Este año la pianista Teresita Gómez, a quien tengo el honor y el orgullo de llamar amiga, grabó dos especiales muy bellos y poderosos que recomiendo ver (ambos están en Youtube). Al iniciar el año la periodista Natalia Orozco entrevistó a Tere para el canal alemán Deutsche Welle en Español y hace apenas unas semanas la serie Aprendamos juntos 2030 del banco BBVA le dedicó un programa de una hora en su formato de conversación, preguntas e interpretación musical.

En ambos espacios Tere, quien cumple 80 años en 2023 (esperaría uno que se hagan sendos homenajes) habló de Bach, de la educación, del tango, de sus hijos, de la libertad y en un breve discurso ante la pregunta sobre la discriminación y el racismo dijo: ”Yo le diría a los jóvenes que dejemos de relacionarnos con los títulos y con los rótulos. ¿Por qué no empezamos a relacionarnos con la vibración de la gente? Me cae bien esa persona. (…) Entrar por otra parte del ser humano, no por la parte de la apariencia. (…) Y cuando la vibración no es afín, te haces a un lado simplemente. No pasa nada. (…) Nuestro vehículo se debe armonizar para estar en armonía con los otros”. No hay en Teresita un gramo de rencor o de desconfianza a pesar de a ver vivido expresiones tenaces de racismo y exclusión y tragedias humanas profundas. Amor, pasión, inspiración y mucho tumbao. Gracias por existir.

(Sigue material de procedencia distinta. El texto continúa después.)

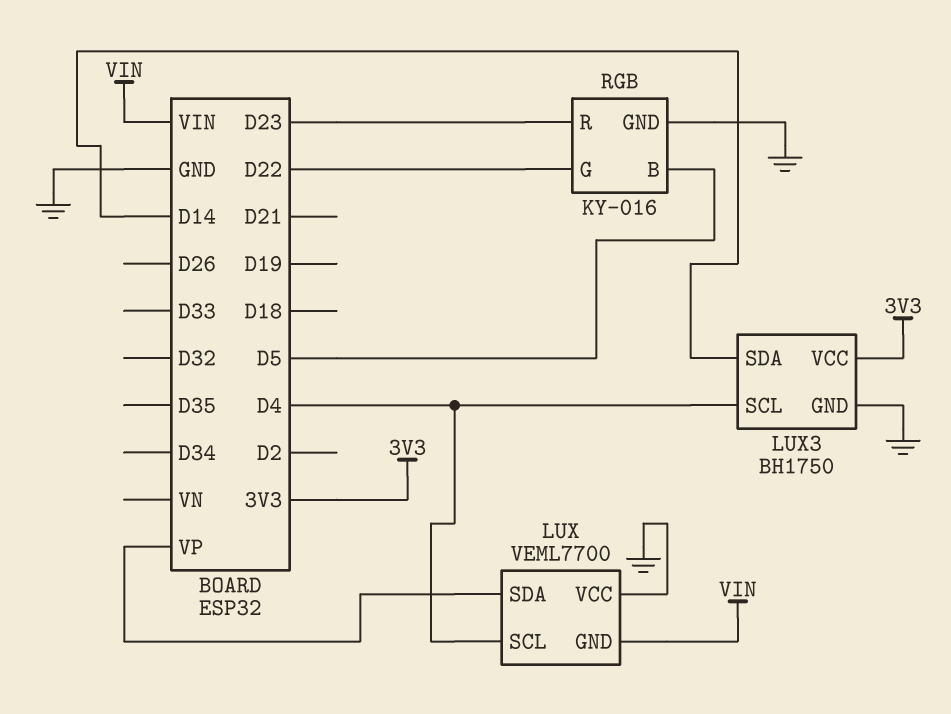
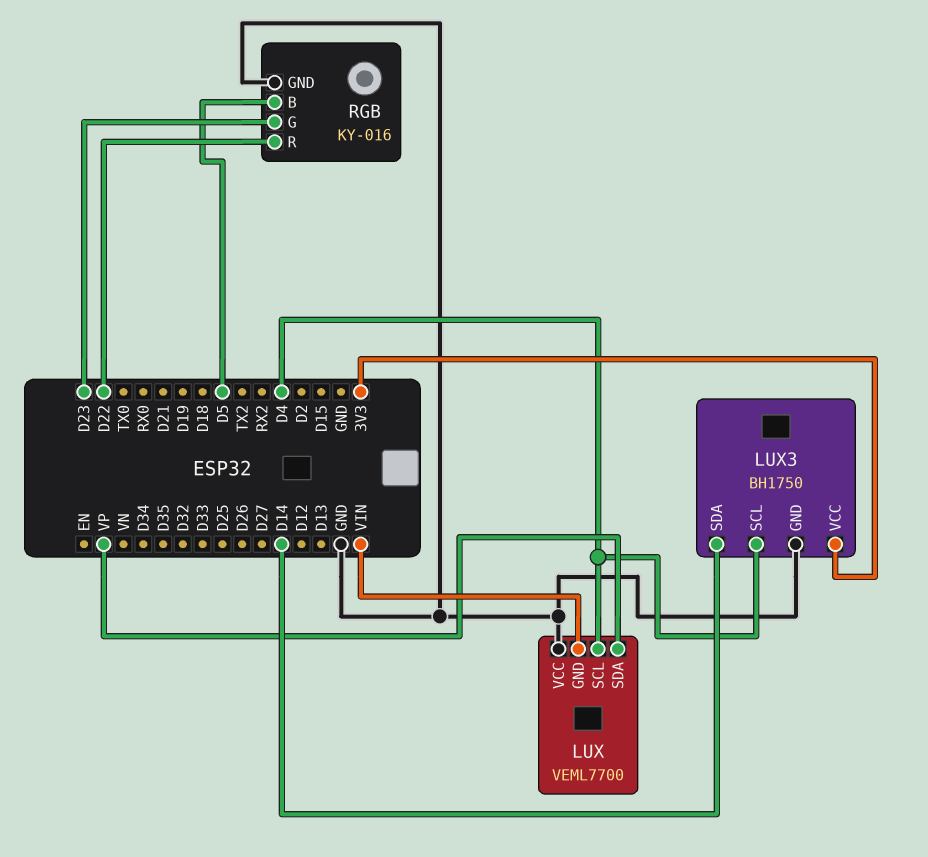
RGB pin G: D22 -> D23
RGB pin R: D23 -> D22

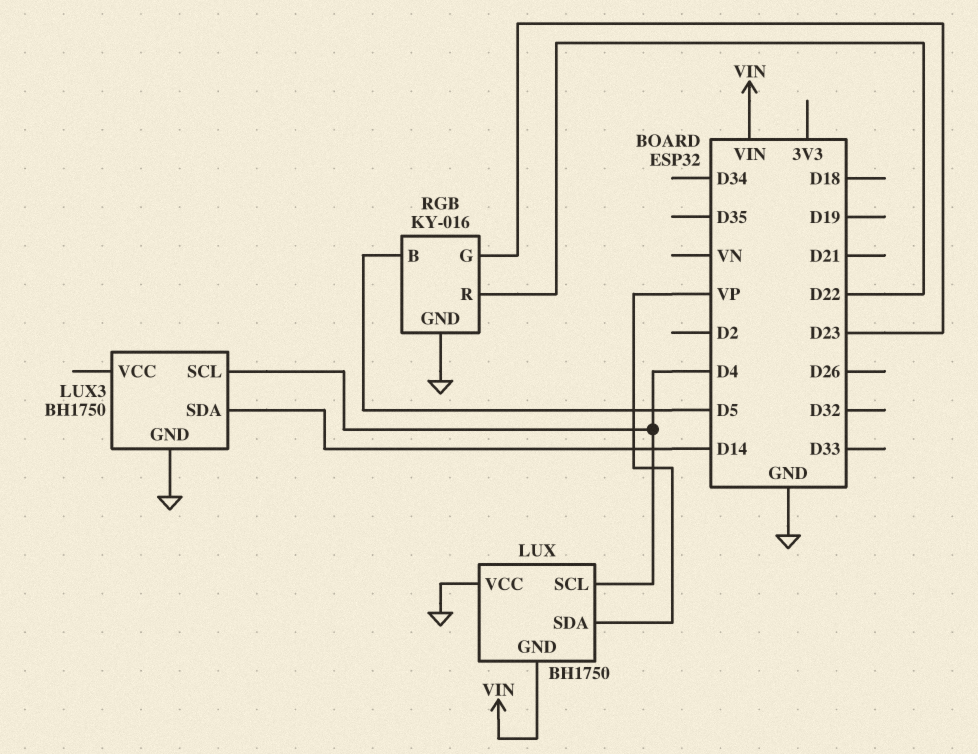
LUX: VEML7700 -> BH1750
LUX3 pin VCC: 3V3 -> none

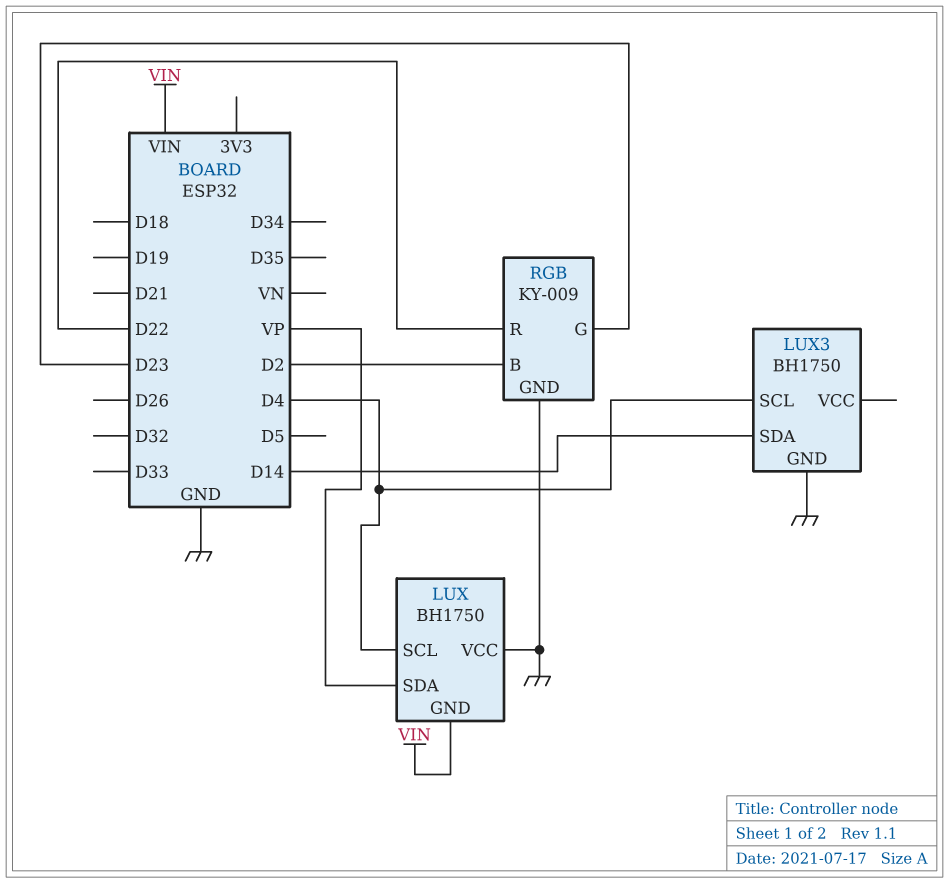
RGB: KY-016 -> KY-009
RGB pin B: D5 -> D2

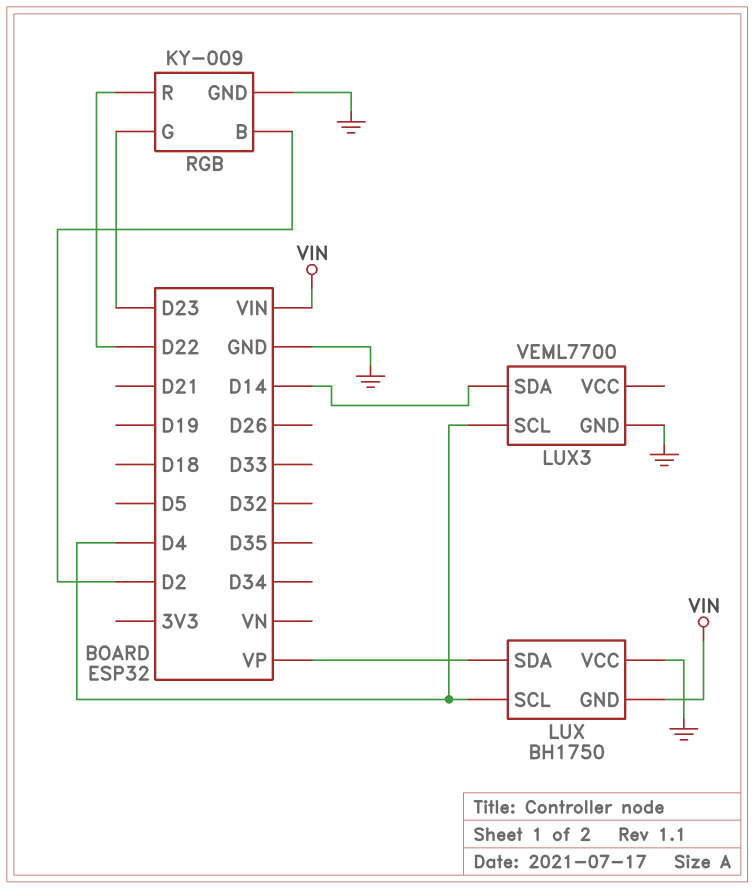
LUX3: BH1750 -> VEML7700

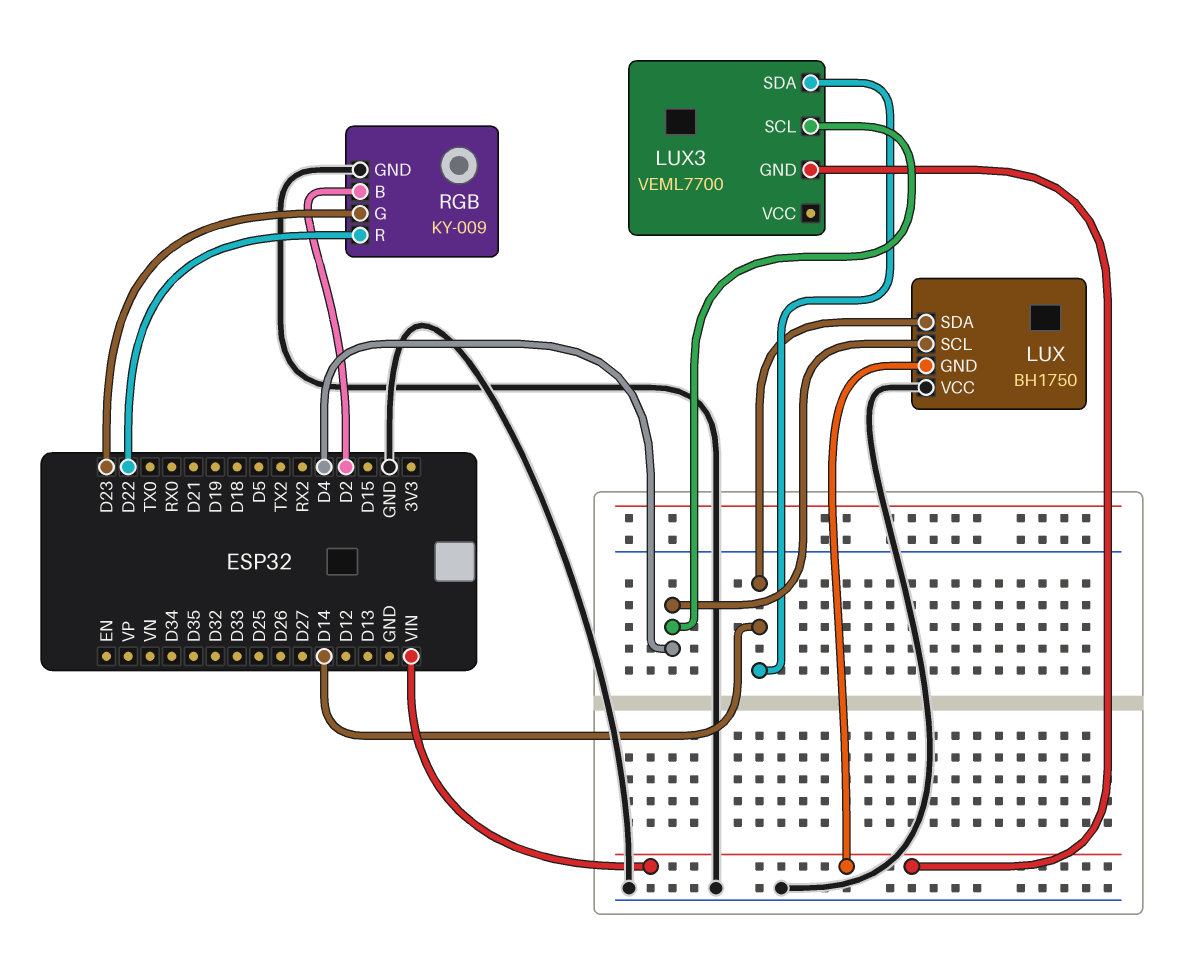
LUX pin SDA: VP -> D14
LUX3 pin GND: GND -> VIN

Termino reconociendo y agradeciendo a una categoría de seres humanos que, aunque no son tantos como uno quisiera, son muchos más de los que nos imaginamos. Yo los llamo los rebeldes del amor: seres que un día entienden que su vida, su educación, sus elecciones y sus luchas, que los han definido y les han dado norte y sentido a su trasegar, también son fuente de sesgos, prejuicios y limitaciones. Ese hallazgo doloroso dispara todo un arsenal de mecanismos de defensa (minimizar, ignorar, deformar), pero también pone en pie de lucha a quienes nos rodean, a los “nuestros”. Permitir cuestionamientos profundos en la tribu es peligroso pues puede desfigurar lo que nos une y, vaya riesgo, puede ser contagioso. El rebelde es cuestionado, amenazado y, finalmente, apartado. 

Aquel que a pesar del desgarre interno y del duro juicio de los “propios”, persiste en abrir su mirada y su corazón empieza a tejer con los “otros” y ahí, exactamente ahí, cambia la historia. Ese rebelde es fiel a sí mismo, pero también es fiel a un ideal amplio de humanidad en el que dejamos de juzgar por asuntos moralmente irrelevantes y nos acercamos a los universos de los “otros que, finalmente, terminan siendo sospechosamente parecidos a los nuestros”.

A los que superan pruebas extraordinarias. A los que cultivan la palabra que transmite belleza y conocimiento. A los que nos regalan la música que nos acerca a la trascendencia. A los rebeldes del amor. ¡Gracias!